Recently I’ve been investigating using Artificial Neural Networks to solve a classification problem in my Masters work. In this post I’ll share some of what I’ve learned with a few simple examples.
An Artificial Neural Network (ANN) is a simplified emulation of one part of our brains. Specifically, they simulate the activity of neurons within the brain. Even though this technique falls under the field of Artificial Intelligence, it is so simple by itself as to be almost unrelated to any form of actual self-aware intelligence. That’s not to say it can’t be useful.
First, a quick refresher on how ANNs work.
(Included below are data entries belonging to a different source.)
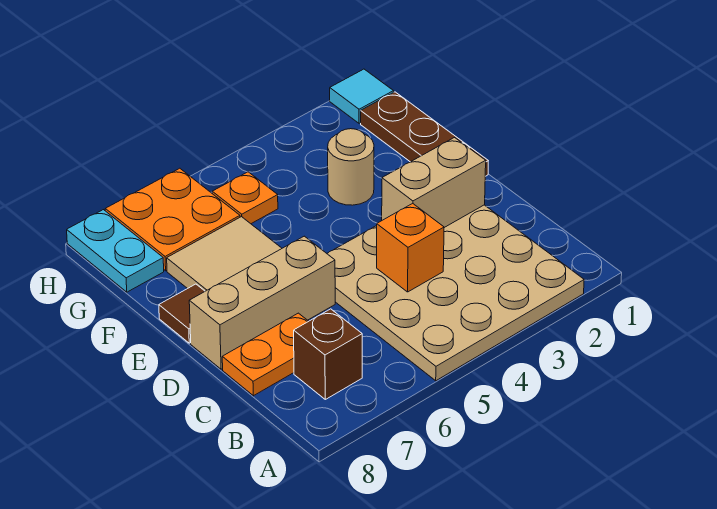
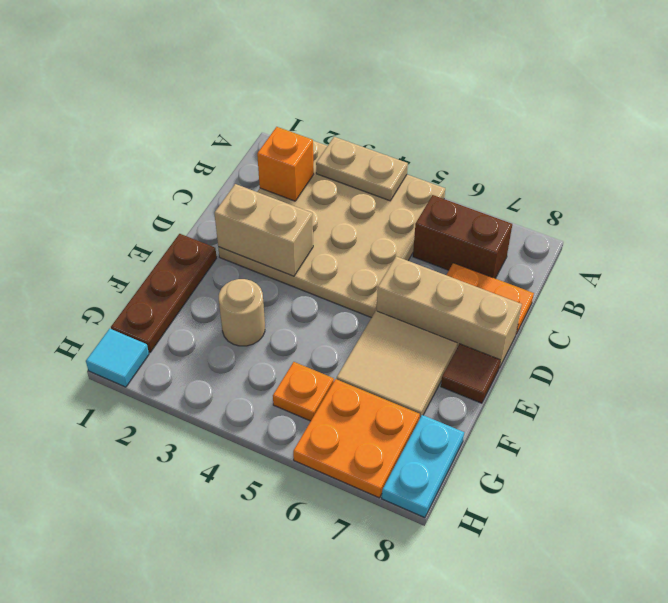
none -> tan plate A3:A4 level 2
brown brick B7 level 1 -> brown brick B6:B7 level 1
orange brick C4 level 2 -> orange brick B2 level 2

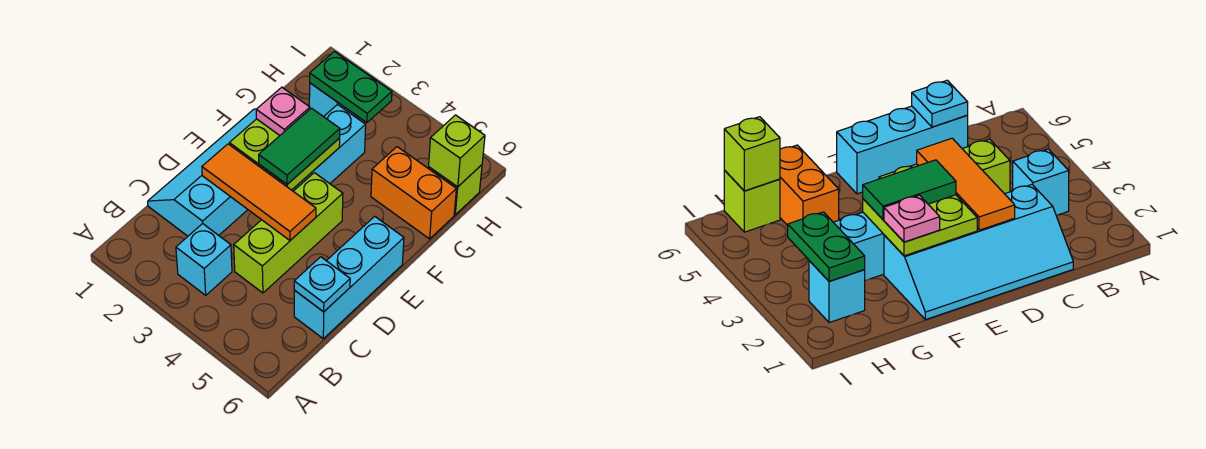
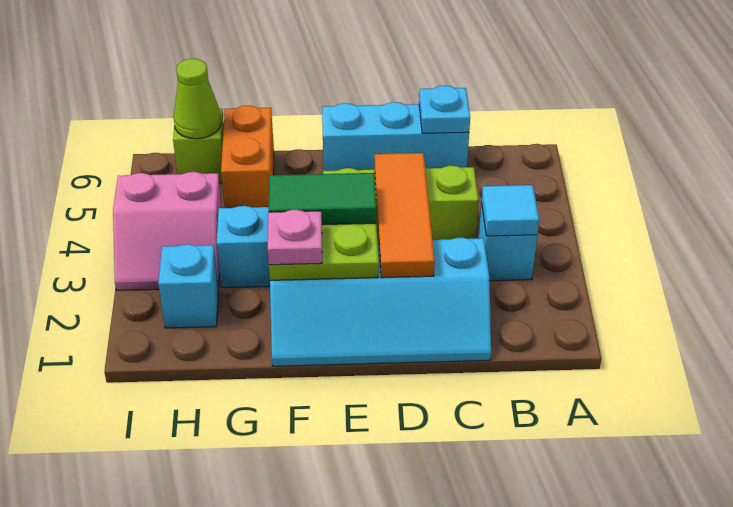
none -> cyan tile B3 level 2
green plate H2:H3 level 2 -> none
none -> pink slope H3:I4 level 1 top 4
lime brick H6 level 2 -> lime cone H6 level 2

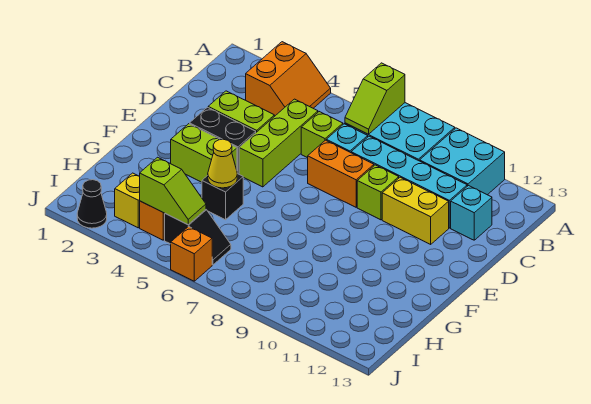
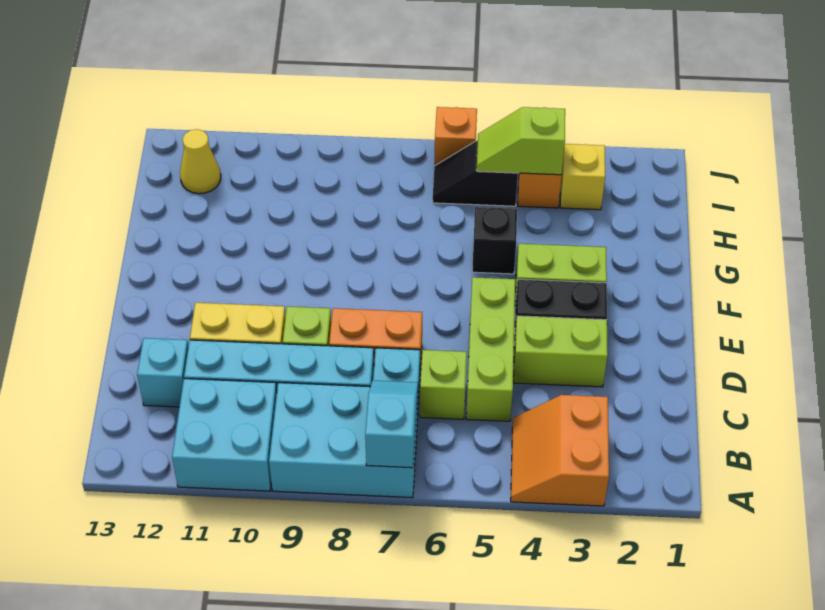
lime slope A7:B7 level 2 top A -> cyan slope A7:B7 level 2 top A
yellow cone G5 level 2 -> yellow cone I12 level 1
black cone J2 level 1 -> none

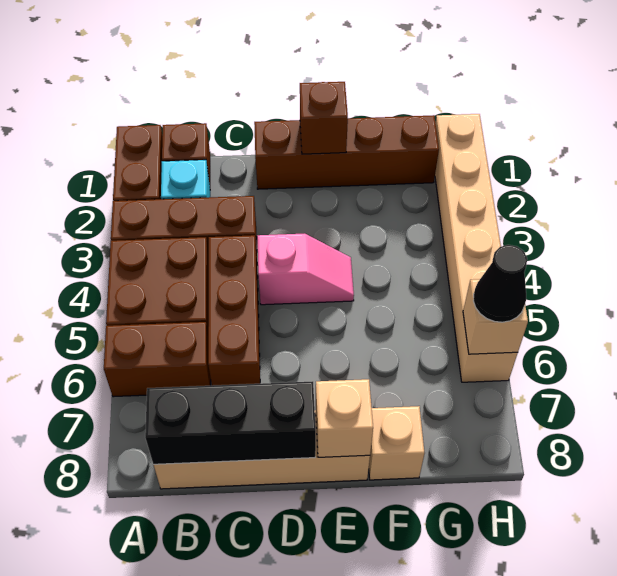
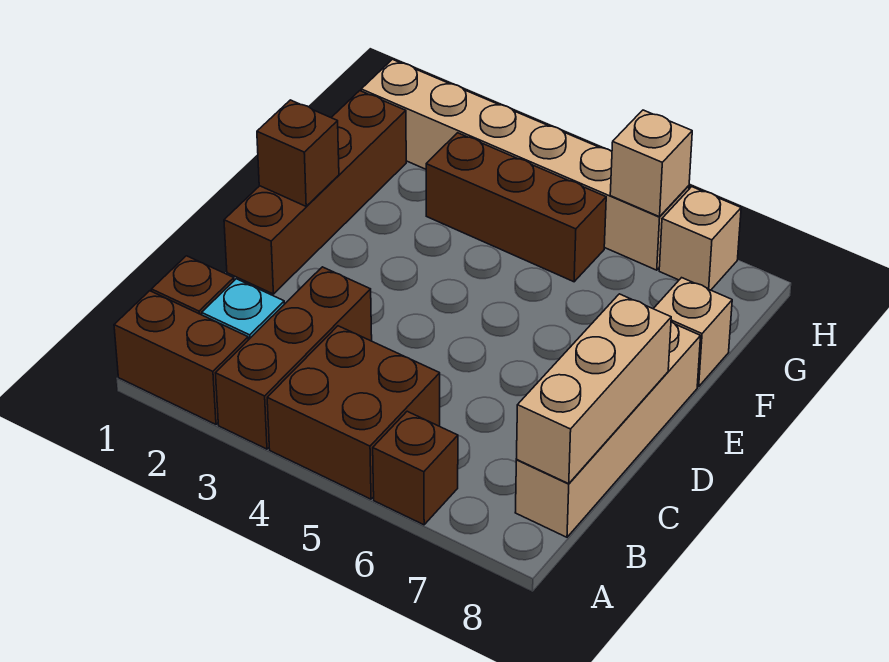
brown brick A6:B6 level 1 -> brown brick A6 level 1
black brick B8:D8 level 2 -> tan brick B8:D8 level 2
brown brick C4:C6 level 1 -> brown brick G3:G5 level 1
pink slope D4:E4 level 1 top D -> none
tan brick E8 level 2 -> tan brick H7 level 1
black cone H6 level 3 -> none

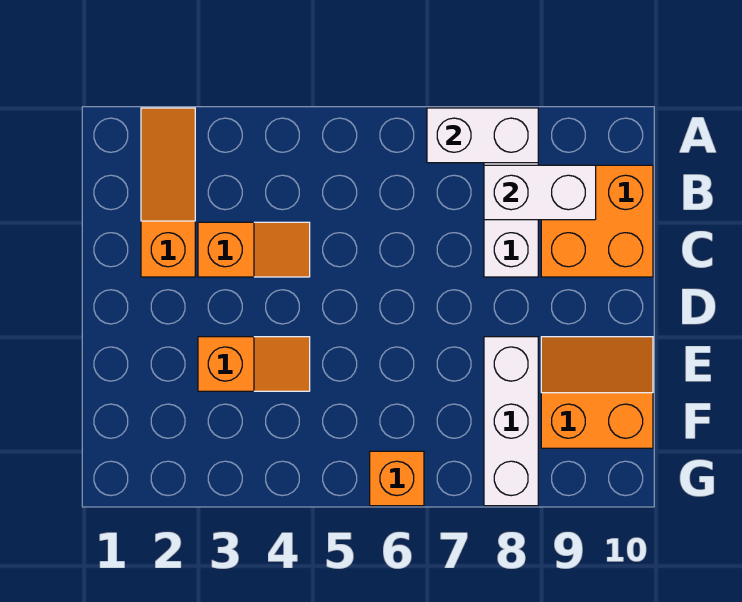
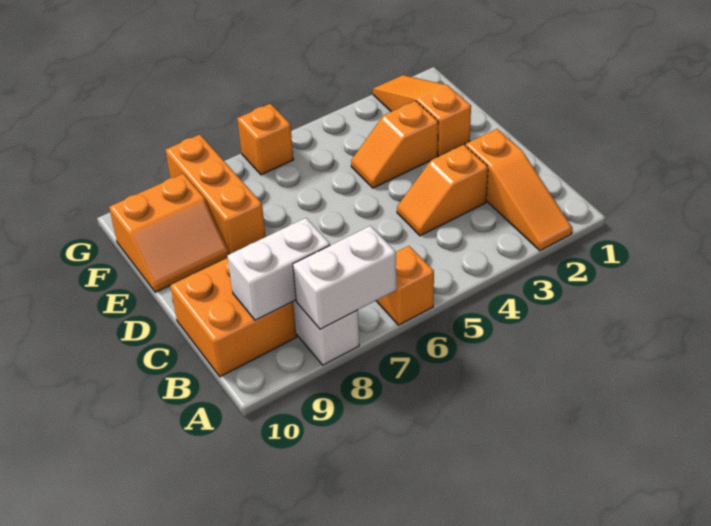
none -> orange brick A6 level 1
none -> orange slope E2:G2 level 1 top E
white brick E8:G8 level 1 -> orange brick E8:G8 level 1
Each input value fed into a neuron is multiplied by specific weight value for that input source. The neuron then sums all of the multiplied
input * weight values. This sum is then fed through an activating function (typically the Sigmoid Function) which determines the output value of the neuron, between 0 and 1 or -1 and 1. Neurons are arranged in a layered network, where the output from a given neuron is connected to one or more nodes in the next layer. This will be described in more detail with the first simple example. ANN are trained by feeding data through the network and observing the error, then adjusting the weights throughout the network based on the output error.
So why FANN? There’s certainly plenty of choices out there when it comes to creating ANNs. FANN is one of the most prevalent libraries for creating practical neural network applications. It is written in C but provides an easy-to-use C++ interface, among many others. Despite its reasonably friendly interface (the C++ interface could benefit from being more idiomatic), FANN can still be counted on to provide performance in both training and running modes. Mostly I’m using FANN because of its maturity and ubiquity, which usually results in better documentation (whether first or third party) and better long term support.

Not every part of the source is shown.